This is my second Father’s Day, by which I mean my second time being a father on this day. It’s an interesting day in that we don’t usually throw too much of a fit in its name. Mother’s Day turns into a day when we take mothers out to eat, clean the house, buy flowers, and Hallmark makes a fortune. I’m guessing most fathers don’t really long for a mushy card telling of the love and admiration of our children. Not that we don’t want to hear those things, but dudes are different. Most of us don’t cherish cards unless they are some hilarious farting card or something. Those are worth cherishing.
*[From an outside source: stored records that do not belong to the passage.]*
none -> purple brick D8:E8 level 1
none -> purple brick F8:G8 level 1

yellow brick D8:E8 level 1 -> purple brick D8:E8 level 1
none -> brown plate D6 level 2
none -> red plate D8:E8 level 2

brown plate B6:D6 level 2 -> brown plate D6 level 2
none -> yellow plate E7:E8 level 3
I guess when I first think of Father’s Day I think of the relationship behind the day. We’re not fathers until we have children. We can be awesome brothers, sons, uncles, nephews, but until we find ourselves holding our own children, we aren’t fathers. The day is full of relationship and intimacy. The title “father” only stands in for the relationship between child and father. There is no other meaning behind the title. You aren’t the father of anyone else. Your children are yours and you are their father. Be it by physical birth or adoption, your children are your children and there is nothing that can break that bond. Our culture makes it easy and accessible for the splitting of husband and wife, but that doesn’t cease the love and bond between parents and children. Just because there may be a piece of paper saying otherwise, fathers are always fathers to their children.
A friend of mine recently entered into the relationship of being a father. He has entered into uncharted waters because nobody has been the father to his daughter. Sure, we who are fathers can give tips and hints, but she is his daughter and he exclusively is her father. The love he feels for her will resonate with the love I have for my daughter, yet it will be completely different because she is different than my daughter. It will function similarly, but its form will look drastically different.
Father’s Day is named for fathers because of the relationship we stand in with our children and only our children. Let us not forget the reason we have for the privilege of being called fathers. Let us love with a love worthy of being called a father: sacrificially, humbly, and unconditionally.